New legislation to regulate the financial adviser industry has led to an increase in demand for tools to record email conversations with customers. But in the quest to prove an adviser had given the correct advice and implemented it fairly, the demand for call recording services was rising too, said Call Journey, a company which sold those services.
The Future of Financial Advice (FOFA) Act, introduced in July, “has put a cat amongst the pigeons”, said Andrew Lamrock, director of enterprise intelligence, Call Journey. “FOFA has triggered quite a significant spike in subscriptions. There are a lot of nervous advisers out there right across the financial services sector,” Lamrock said.
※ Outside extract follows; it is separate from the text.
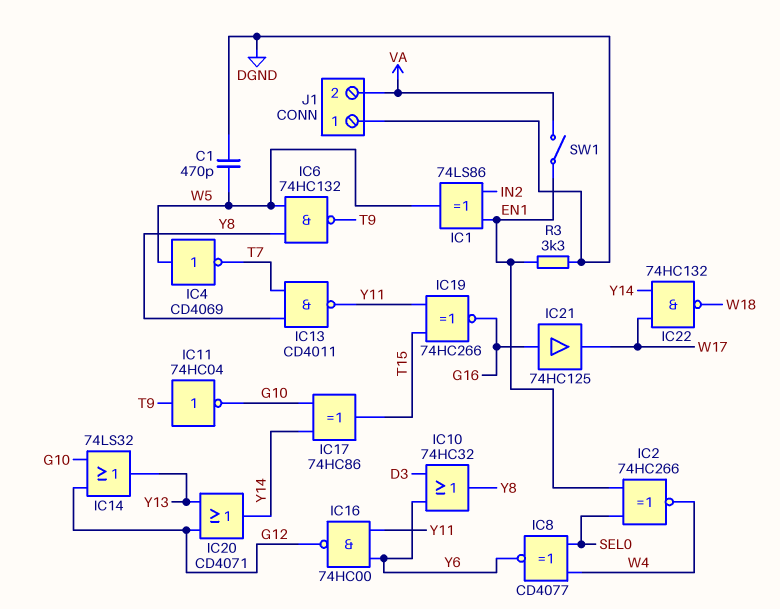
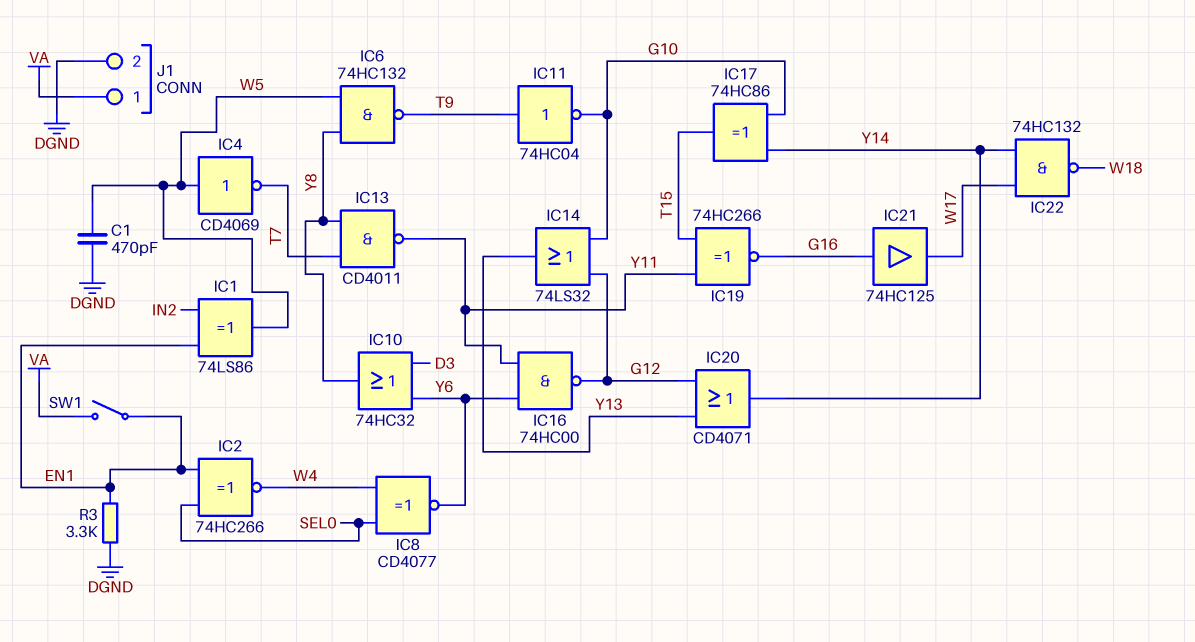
J1 pin 1: DGND -> VA
J1 pin 2: VA -> DGND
FOFA was introduced earlier in the year for small credit holders who now had to play a standard warning before talking to customers on the phone. “If they can’t prove they have played that, and those terms haven’t been shown to the customer, they’re in breach of FOFA,” Lamrock said.
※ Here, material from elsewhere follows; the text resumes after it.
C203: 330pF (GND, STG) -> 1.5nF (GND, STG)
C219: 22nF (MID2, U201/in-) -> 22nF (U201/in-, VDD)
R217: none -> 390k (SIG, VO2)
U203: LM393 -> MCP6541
Advisers sometimes chose to play terms and conditions over the phone or send a link to the customer that played the recording.
“Those regulations have really made it difficult to prove verbatim best intent was provided to the customer. So things like recording recommendations for an insurance policy and disclosure of a stock trade, it’s red hot,” Lamrock said.
Call Journey sold call recording services to enterprise companies such as Telstra and government departments and marketed a similar service to SMEs called Record Retrieve.
A sister site to Record Retrieve, 1300Record.com.au, had 1,500 SME customers, the company said.
How Does It Work?
Phone calls can be recorded through cloud software from a mobile phone or a deskphone. An adviser is making an outbound call on a smartphone uses a cloud-recording app to dial the customer. The call is then passed through the recording service’s data centre where both sides of the conversation are captured.
If a customer calls an adviser, the adviser creates a conference call with the recording service so it can log the conversation. Recording services also sell 1300 or geo phone numbers (with prefix 02, 03, 07, etc.) and all calls made to that number are automatically recorded. After the conversation has finished, the adviser can send the customer a link to the recording for their records.
Some recording services offered transcription with pricing starting from $2 a minute depending on turnaround time.